One immediate goal is to reduce weight. The NECAR 4 weighs 1580 kg or
3476 lbs. By comparison the standard diesel A-class weighs 1120 kg, or 2464
lbs., Panik told F&HCL. The goal is to reduce the weight by 300 kg (663 lbs.).
Cost Reduction, Infrastructure Are Issues
Another pressing target is cost reduction. A mass produced fuel cell car would
cost $30,000 for fuel cell hardware alone.

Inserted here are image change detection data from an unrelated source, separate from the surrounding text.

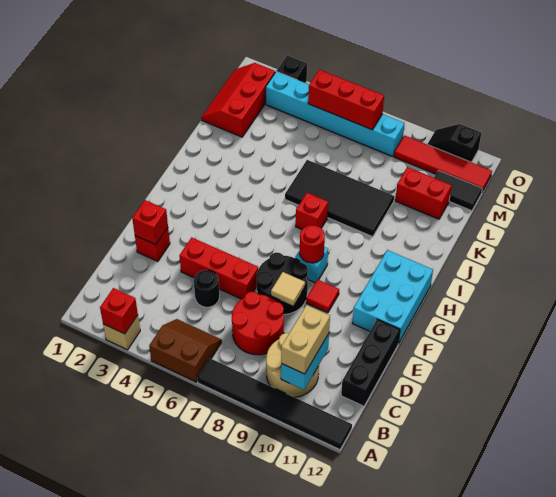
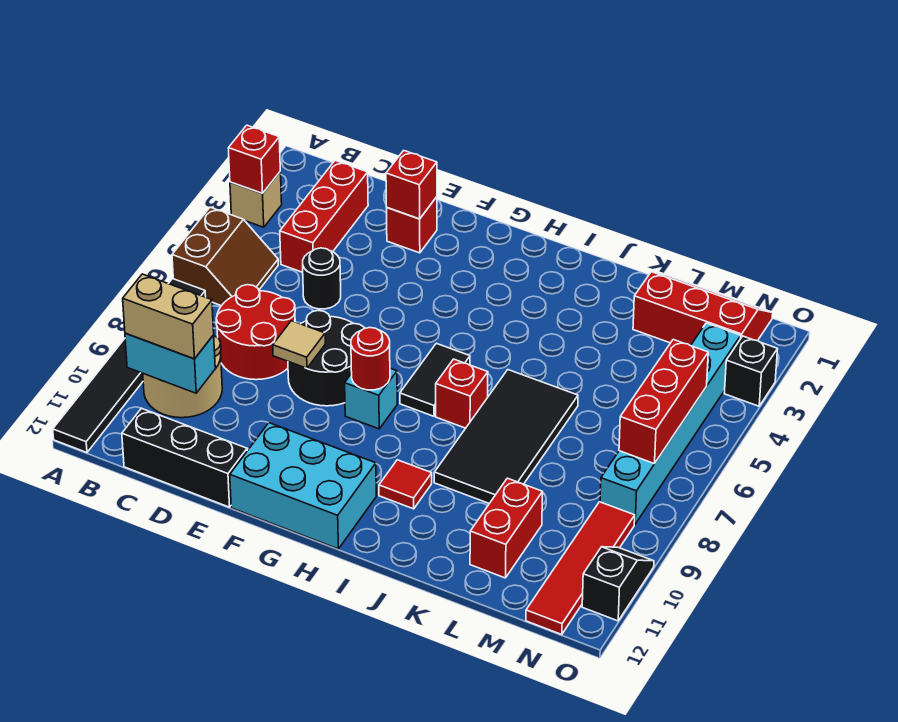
red brick E4:E6 level 1 -> red brick C2:C4 level 1
red tile F9 level 1 -> red tile I10 level 1
black tile M11:M12 level 1 -> black tile H6:H7 level 1

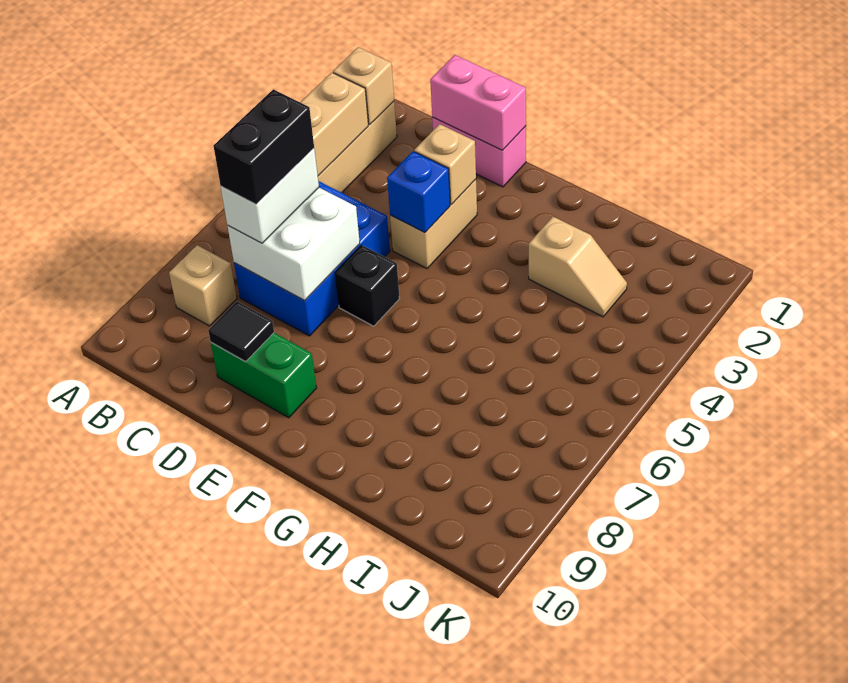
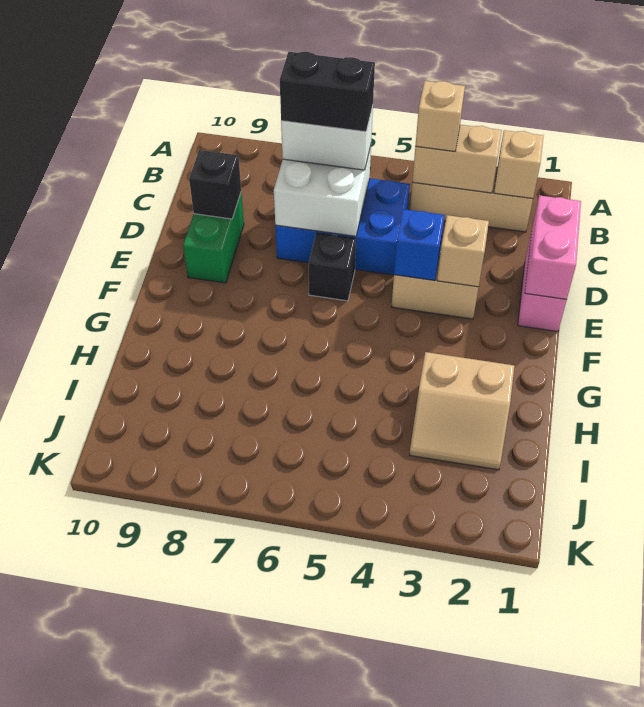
tan brick B8 level 1 -> tan brick B4 level 3
black tile D9 level 2 -> black brick D9 level 2
tan slope H3:I3 level 1 top H -> tan slope H2:I3 level 1 top H

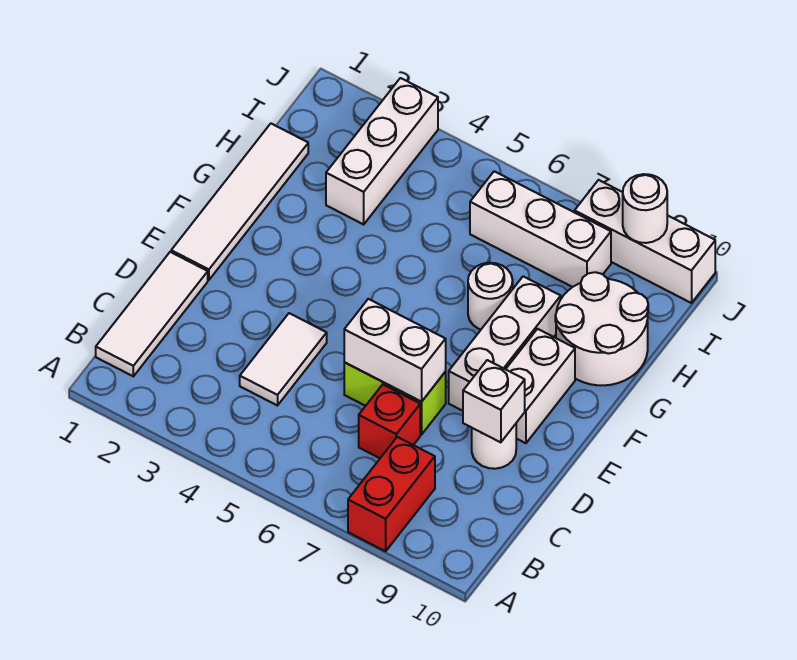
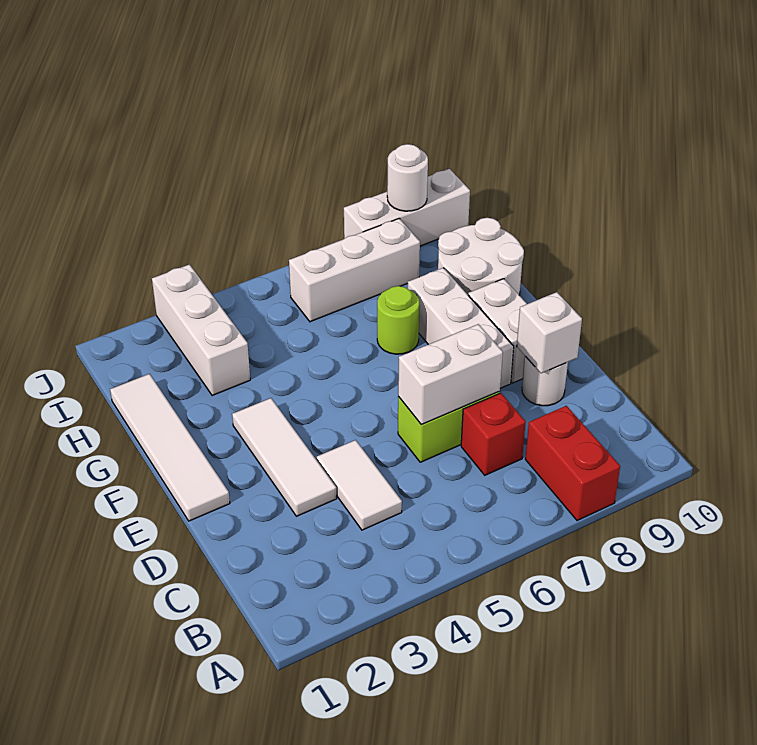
white tile B1:D1 level 1 -> white tile D3:F3 level 1
white round brick G7 level 1 -> lime round brick G7 level 1

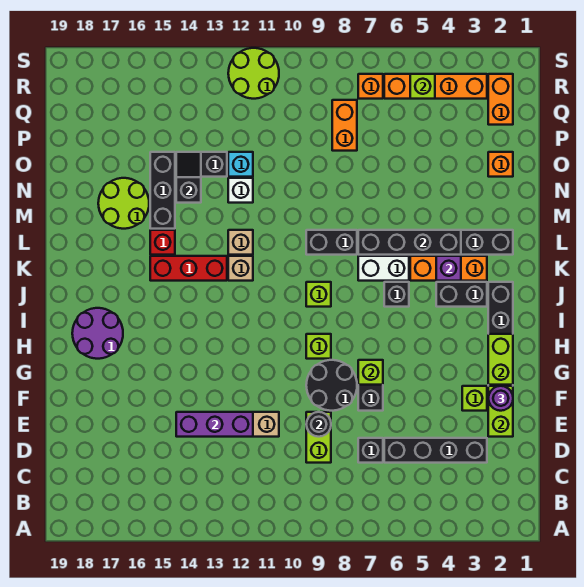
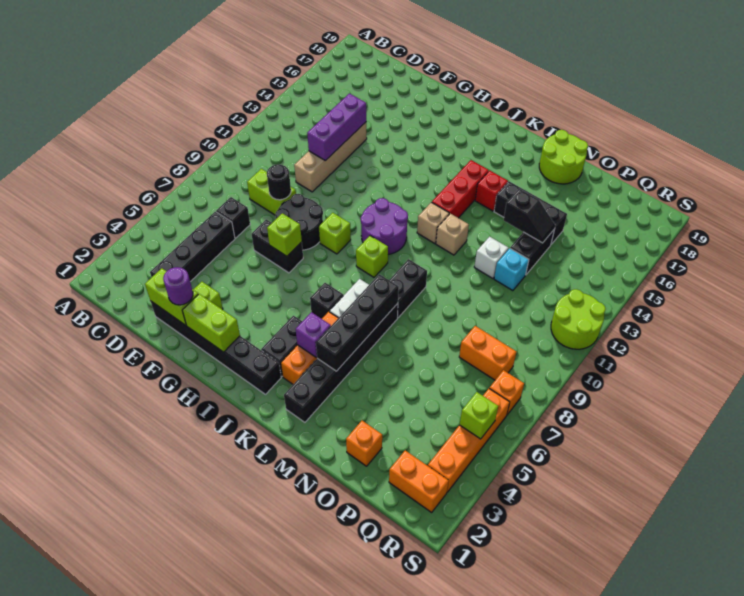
purple round brick H17:I18 level 1 -> purple round brick I10:J11 level 1
lime round brick M16:N17 level 1 -> lime round brick M18:N19 level 1

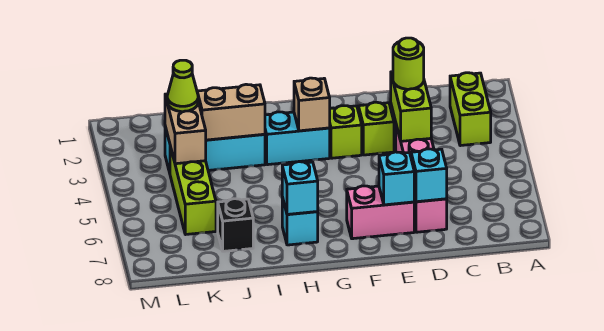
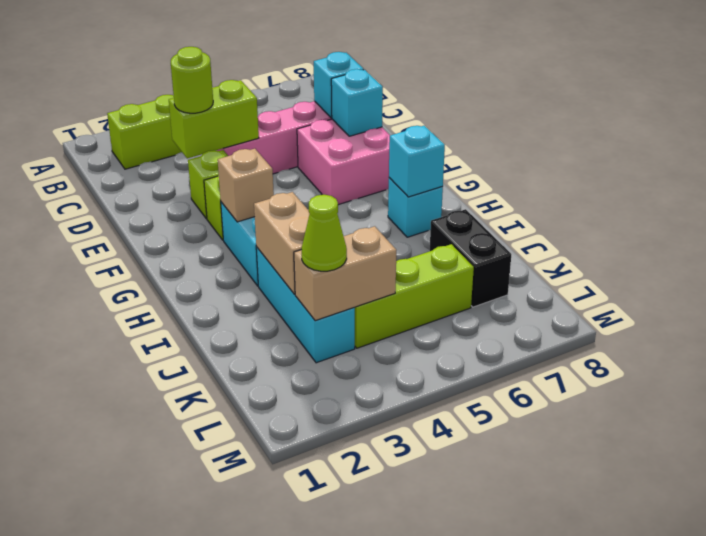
pink brick E7:F7 level 1 -> pink brick E6:F7 level 1
black brick J7 level 1 -> black brick J7:K7 level 1

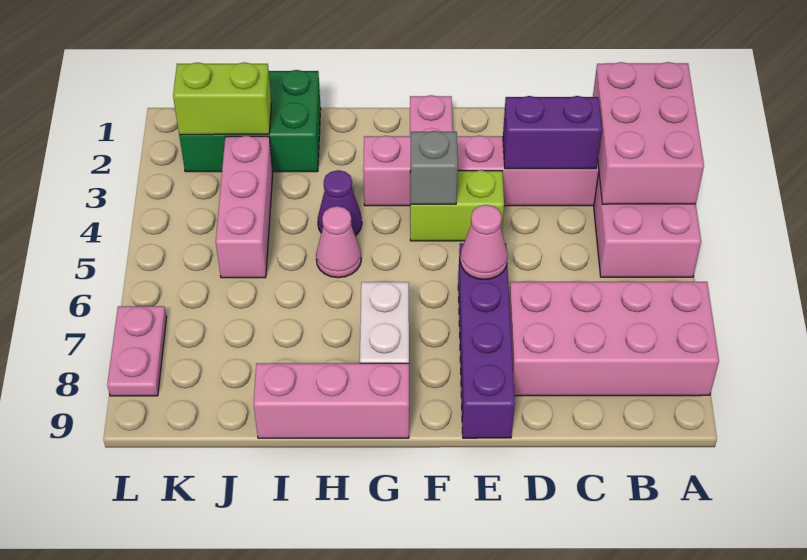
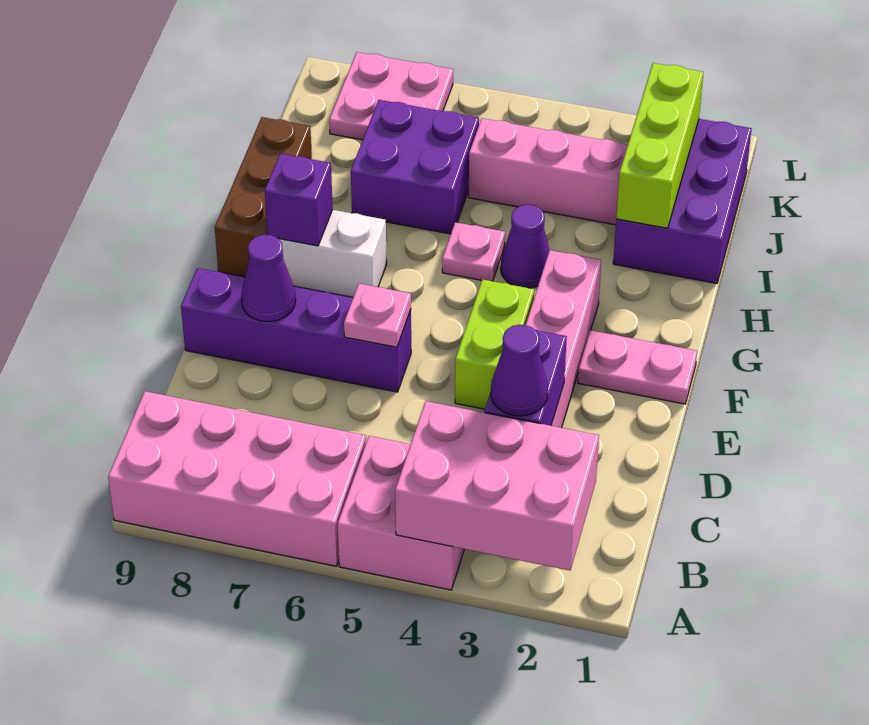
pink brick A7:D8 level 1 -> pink brick A6:B9 level 1
none -> purple cone C3 level 3
pink cone E6 level 2 -> pink plate E6 level 2
none -> purple cone E8 level 2
grey brick F4 level 2 -> none
none -> purple brick G8 level 2
pink brick G9:I9 level 1 -> brown brick G9:I9 level 1
pink cone H5 level 1 -> pink plate H5 level 1
green brick I1:K2 level 1 -> purple brick I1:K2 level 1
none -> purple brick I6:J7 level 1
lime brick J2:K2 level 2 -> lime brick I2:K2 level 2
pink plate L7:L8 level 1 -> pink plate K7:L8 level 1

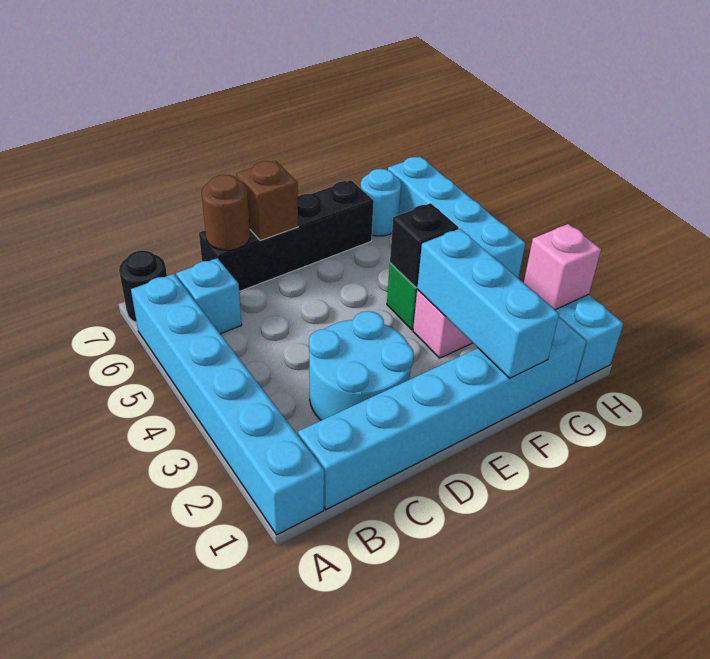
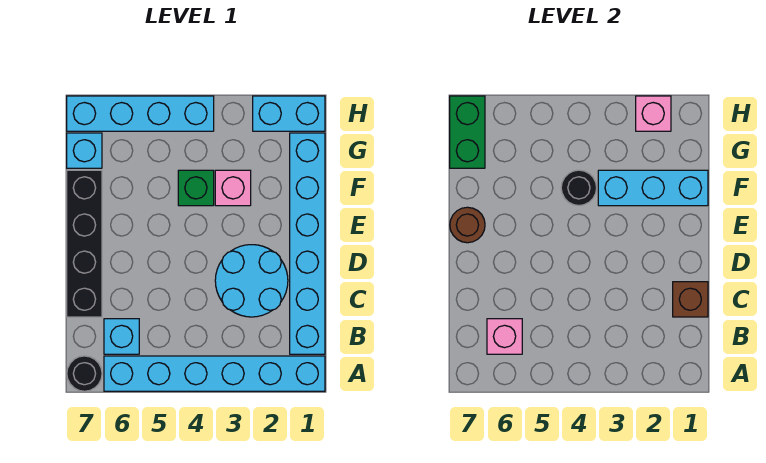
none -> pink brick B6 level 2
brown round brick C7 level 2 -> brown round brick E7 level 2
brown brick D7 level 2 -> brown brick C1 level 2
black brick F4 level 2 -> black round brick F4 level 2
cyan round brick G7 level 1 -> cyan brick G7 level 1
none -> green brick G7:H7 level 2

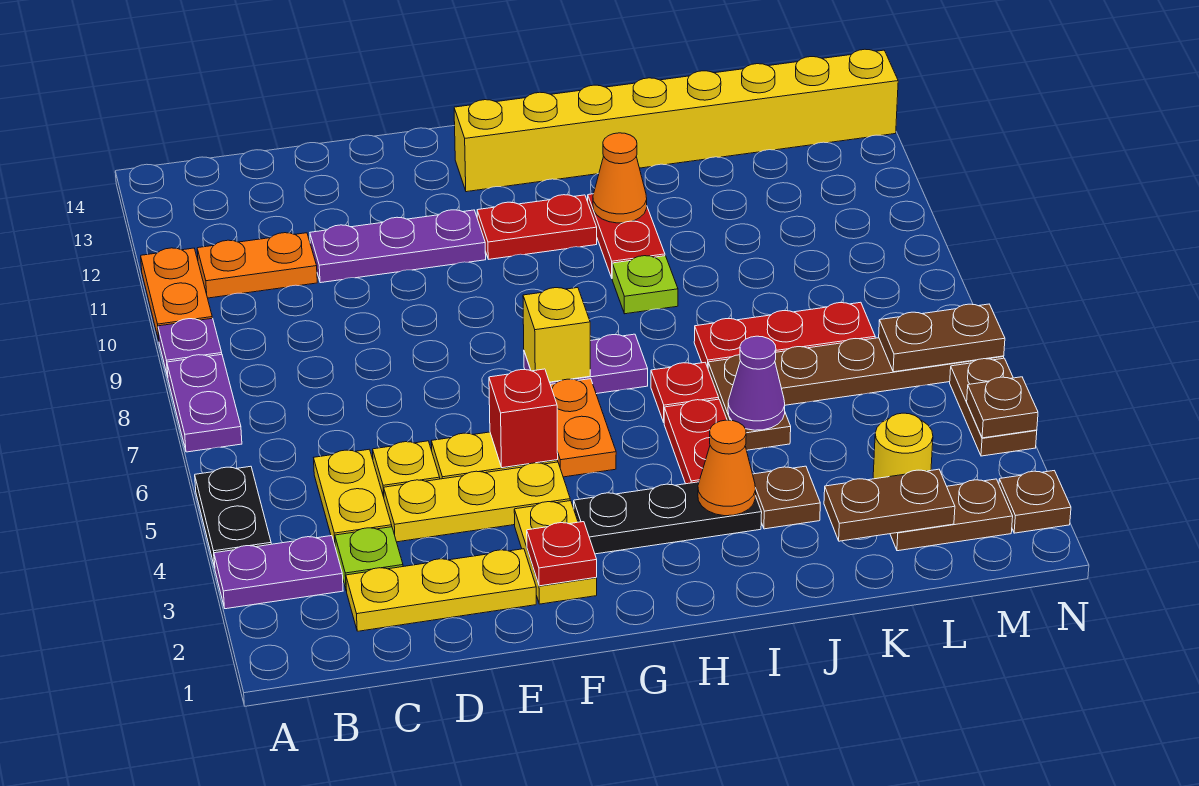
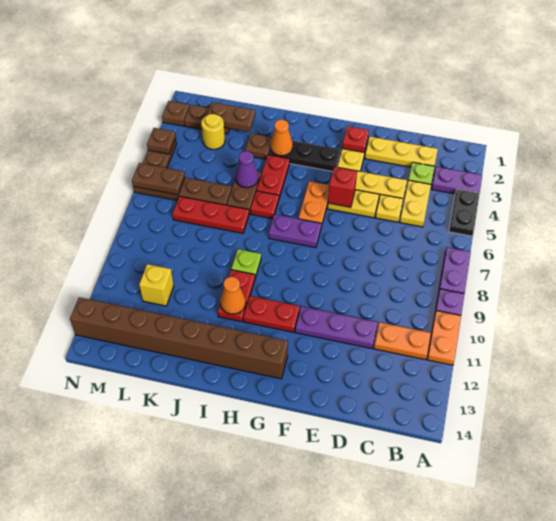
yellow brick G7 level 2 -> yellow brick L11 level 1
yellow brick G13:N13 level 1 -> brown brick G13:N13 level 1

Current internal combustion engines
cost about $3,000, the company said."
On reformers by Epyx which were used in PlugPower's FCs:
page 7: Jeff Bentley, COO of Epyx, Cambridge, MA. "we can have hydrogen
with CO under 1% in 10 minutes, how we are going to get to 10 seconds is the
subject of the next 5 years of research probably."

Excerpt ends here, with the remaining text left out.